• Two types –> lookahead and lookbehind.
    • Further divided into positive and negative.
  • Positive Lookahead Assertion:
    • True if grouped expression is ahead of current position.
      • Tells the regex engine to pause and check the content further down the line before it proceeds.
    • Defines an additonal condition that must be met.
    • If the lookahead expression fails, the whole match fails.
  • Group is not included in the match.
    • Always non-capturing groups.
  • Supported by most regex engine, but not Unix tools.

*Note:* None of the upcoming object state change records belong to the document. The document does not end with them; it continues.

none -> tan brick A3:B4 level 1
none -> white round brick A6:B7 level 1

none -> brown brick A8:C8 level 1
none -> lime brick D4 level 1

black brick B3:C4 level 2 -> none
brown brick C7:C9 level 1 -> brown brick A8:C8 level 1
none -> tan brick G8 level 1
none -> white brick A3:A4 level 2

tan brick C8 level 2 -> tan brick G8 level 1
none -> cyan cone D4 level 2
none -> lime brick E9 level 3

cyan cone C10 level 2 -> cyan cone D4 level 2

    • Introduced with Perl.
  • The metacharacter for this is:
    • ?= Group is a positive lookahead assertion.
      • The ? modifies the group.
      • The = makes it into a lookahead assertion.

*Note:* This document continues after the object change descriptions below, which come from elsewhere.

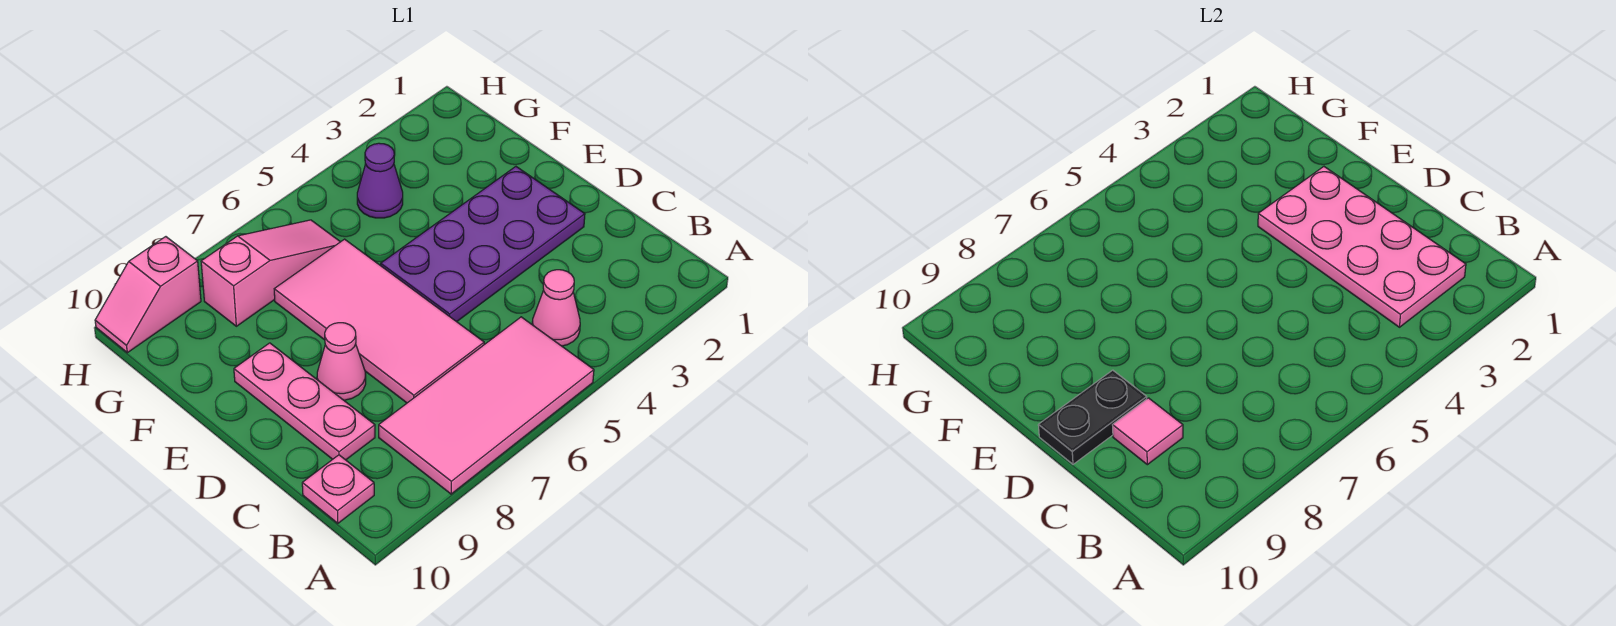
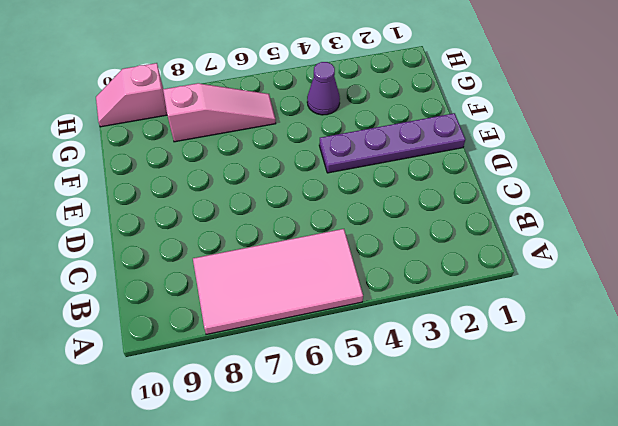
purple plate E1:E4 level 1 -> purple plate D2:E5 level 1
none -> pink cone B4 level 1
none -> pink plate B10 level 1
none -> pink tile C6:F7 level 1

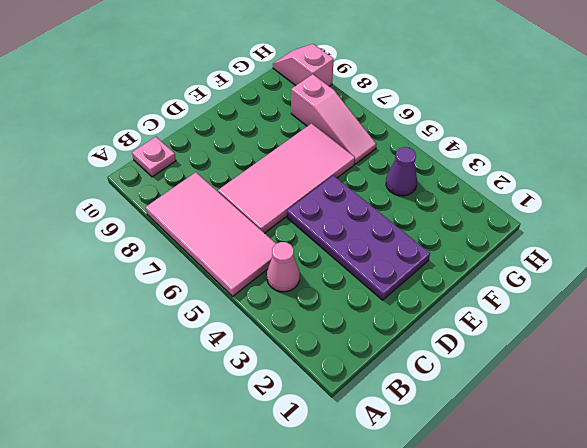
none -> pink plate C9:E9 level 1
none -> pink cone D8 level 1
none -> pink plate B2:E3 level 2

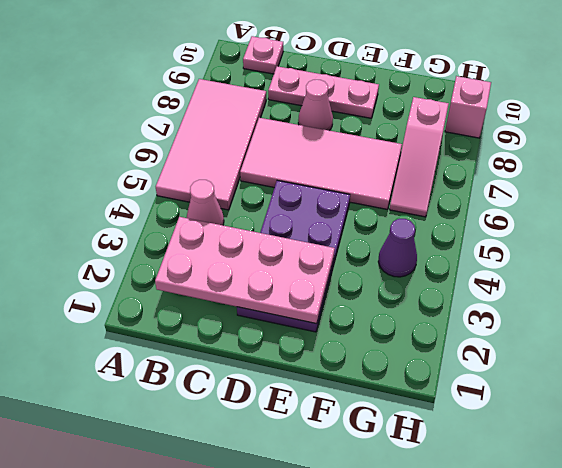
none -> pink tile C9 level 2
none -> black plate D9:D10 level 2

  • Example, /sea/ matches “sea” in “seashore” and “seaside”.
  • Using a positive lookahead assertion, that makes it /(?=seashore)sea/ matches “sea” in “seashore”, but not “seaside”.
    • Only “sea” would be matched and not seashore.
  • Lookaround assertions return true/false.
  • Lookaround assertions do not change the engine’s position.
    • Like pressing pause on a primary match, so that a secondary match can take place.
  • Lookahead assertions examine the same characters as the expression.
  • Another example is /\d{4}/ matches “2025” in “2025-01-01” and “01-01-2025”
    • Add a positive lookahead assertion:
      • /(?=\d{4}-\d{2}-\d{2})\d{4}/
  • Matches “2025” in “2025-01-01” if the date comes first.
  • Does not match “01-01-2025”.
  • Does not match “2025-1-1” or “2025”.
  • A third example is to find the right date format. We have the following values: 2025-01-01 01-01-2025 2025-1-1 2025
    • /(?=\d{4}-\d{2}-\d{2})\d{4}/
      • This matches the “2025” from “2025-01-01”.
      • Can also reverse this before considering something a match:
        • /\d{4}(?=-\d{2}-\d{2})/
  • A fourth example is trying to find all words followed by punctuation, but not including the punctuation itself.
    • To find all the words, we can use /\b[A-Za-z']+\b/
    • To find words with punctuation that follows after them, we can use /\b[A-Za-z']+\b[,;:.?!]/
    • To then use a lookahead assertion, we can use /\b[A-Za-z']+\b(?=[,;:.?!)/
      • This finds each word and then looks ahead to see if the next character is punctuation. Then it only matches those words.
  • A fifth example is /(\b\w+\b)(?=.*\1)/ which matches any word that is ued again later in the text.